Dal civismo sociale al civismo politico
“Troppe volte si è ridotto il civismo a una categoria residuale: movimenti locali, comitati, liste civiche “di testimonianza”. In realtà, il civismo può e deve essere una proposta politica attiva. Significa dotarsi di visione, strutture leggere ma solide, capacità di incidere nelle istituzioni. Significa portare la qualità della cittadinanza attiva dentro i processi decisionali, superando la frammentazione e costruendo coerenza tra i diversi livelli di governo. È il tempo di un civismo che non si accontenta di contestare, ma propone. Che non si limita ad animare, ma amministra. Che non delega, ma si assume la responsabilità della complessità”.
Una politica delle cose da fare
“Perché il civismo sia forza trasformativa, deve radicarsi nella concretezza – spiega il primo cittadino – Alcune priorità su cui può costruire una proposta condivisa: una rete civica strutturata, che metta in comunicazione esperienze locali, amministratori, associazioni e singoli cittadini attivi, superando l’isolamento e costruendo intelligenza collettiva; una legge sulla partecipazione aggiornata, che riconosca e valorizzi il ruolo dei cittadini nei processi decisionali, introducendo strumenti digitali e percorsi deliberativi accessibili e vincolanti; un piano per la rigenerazione urbana e territoriale, che investa nelle aree marginali e nei vuoti urbani attraverso progetti nati dal basso, con un modello di governance snello e partecipato; un patto per i beni comuni, che riconosca acqua, suolo, paesaggio e cultura come risorse da gestire in modo condiviso, promuovendo esperienze di co-gestione e cittadinanza attiva; percorsi di formazione civica diffusa, capaci di offrire strumenti, linguaggi e consapevolezza a chi desidera impegnarsi, con particolare attenzione alle nuove generazioni”.

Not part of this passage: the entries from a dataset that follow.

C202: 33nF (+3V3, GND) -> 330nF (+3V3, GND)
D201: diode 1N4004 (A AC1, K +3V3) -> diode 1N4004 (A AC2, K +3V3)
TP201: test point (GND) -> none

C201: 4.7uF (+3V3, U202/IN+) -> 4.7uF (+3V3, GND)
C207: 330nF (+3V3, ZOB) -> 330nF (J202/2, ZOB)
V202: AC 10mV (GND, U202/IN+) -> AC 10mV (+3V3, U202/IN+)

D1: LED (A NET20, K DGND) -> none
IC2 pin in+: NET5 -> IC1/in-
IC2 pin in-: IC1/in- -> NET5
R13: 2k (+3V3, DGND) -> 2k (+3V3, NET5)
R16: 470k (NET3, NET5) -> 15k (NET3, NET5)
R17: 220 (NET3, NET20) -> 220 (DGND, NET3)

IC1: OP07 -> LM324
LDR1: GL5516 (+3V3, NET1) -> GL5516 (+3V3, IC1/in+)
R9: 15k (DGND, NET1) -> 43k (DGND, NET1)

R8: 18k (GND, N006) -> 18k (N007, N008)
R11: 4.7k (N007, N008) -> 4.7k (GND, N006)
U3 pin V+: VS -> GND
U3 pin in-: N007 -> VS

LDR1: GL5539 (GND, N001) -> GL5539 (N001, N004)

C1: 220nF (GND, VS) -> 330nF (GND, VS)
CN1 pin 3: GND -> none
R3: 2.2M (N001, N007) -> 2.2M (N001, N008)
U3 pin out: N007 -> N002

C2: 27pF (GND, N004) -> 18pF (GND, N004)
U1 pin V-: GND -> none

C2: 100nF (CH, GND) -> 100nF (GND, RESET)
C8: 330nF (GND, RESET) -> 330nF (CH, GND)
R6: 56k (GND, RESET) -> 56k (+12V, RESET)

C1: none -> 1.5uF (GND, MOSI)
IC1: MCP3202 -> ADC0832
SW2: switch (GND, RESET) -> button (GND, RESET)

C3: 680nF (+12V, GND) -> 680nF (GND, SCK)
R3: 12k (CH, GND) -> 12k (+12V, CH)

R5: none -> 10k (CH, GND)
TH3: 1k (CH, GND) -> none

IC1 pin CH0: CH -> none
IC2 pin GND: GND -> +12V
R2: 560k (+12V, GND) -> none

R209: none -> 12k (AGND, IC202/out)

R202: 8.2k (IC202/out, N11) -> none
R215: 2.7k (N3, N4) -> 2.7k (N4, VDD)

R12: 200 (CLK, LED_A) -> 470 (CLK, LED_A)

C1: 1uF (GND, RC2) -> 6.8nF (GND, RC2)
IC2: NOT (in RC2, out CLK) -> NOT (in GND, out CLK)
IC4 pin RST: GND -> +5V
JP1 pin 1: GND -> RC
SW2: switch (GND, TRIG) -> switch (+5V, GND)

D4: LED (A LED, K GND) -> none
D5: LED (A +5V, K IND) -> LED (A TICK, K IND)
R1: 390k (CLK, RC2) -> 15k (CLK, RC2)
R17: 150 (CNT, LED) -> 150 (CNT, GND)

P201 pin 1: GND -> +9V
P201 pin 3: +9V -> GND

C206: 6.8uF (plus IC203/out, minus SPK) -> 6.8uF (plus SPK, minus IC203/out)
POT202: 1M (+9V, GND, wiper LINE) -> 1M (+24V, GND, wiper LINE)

Costruire un orizzonte comune
Il civismo libero non è un’identità da rivendicare, ma una pratica da costruire. La sua forza sta nella capacità di unire ciò che oggi è disperso: esperienze, energie, intelligenze. Non chiede adesione ideologica, ma disponibilità all’impegno concreto. Non promette soluzioni facili, ma propone metodi trasparenti e aperti. Non punta a sostituire un’élite con un’altra, ma a ridare protagonismo ai cittadini. In un tempo in cui la sfiducia è diventata sistema, il civismo libero può essere l’antidoto più forte: perché non si limita a chiedere conto, ma si assume il compito del fare. Non si tratta solo di cambiare chi governa, ma di riscrivere il come. E soprattutto il con chi.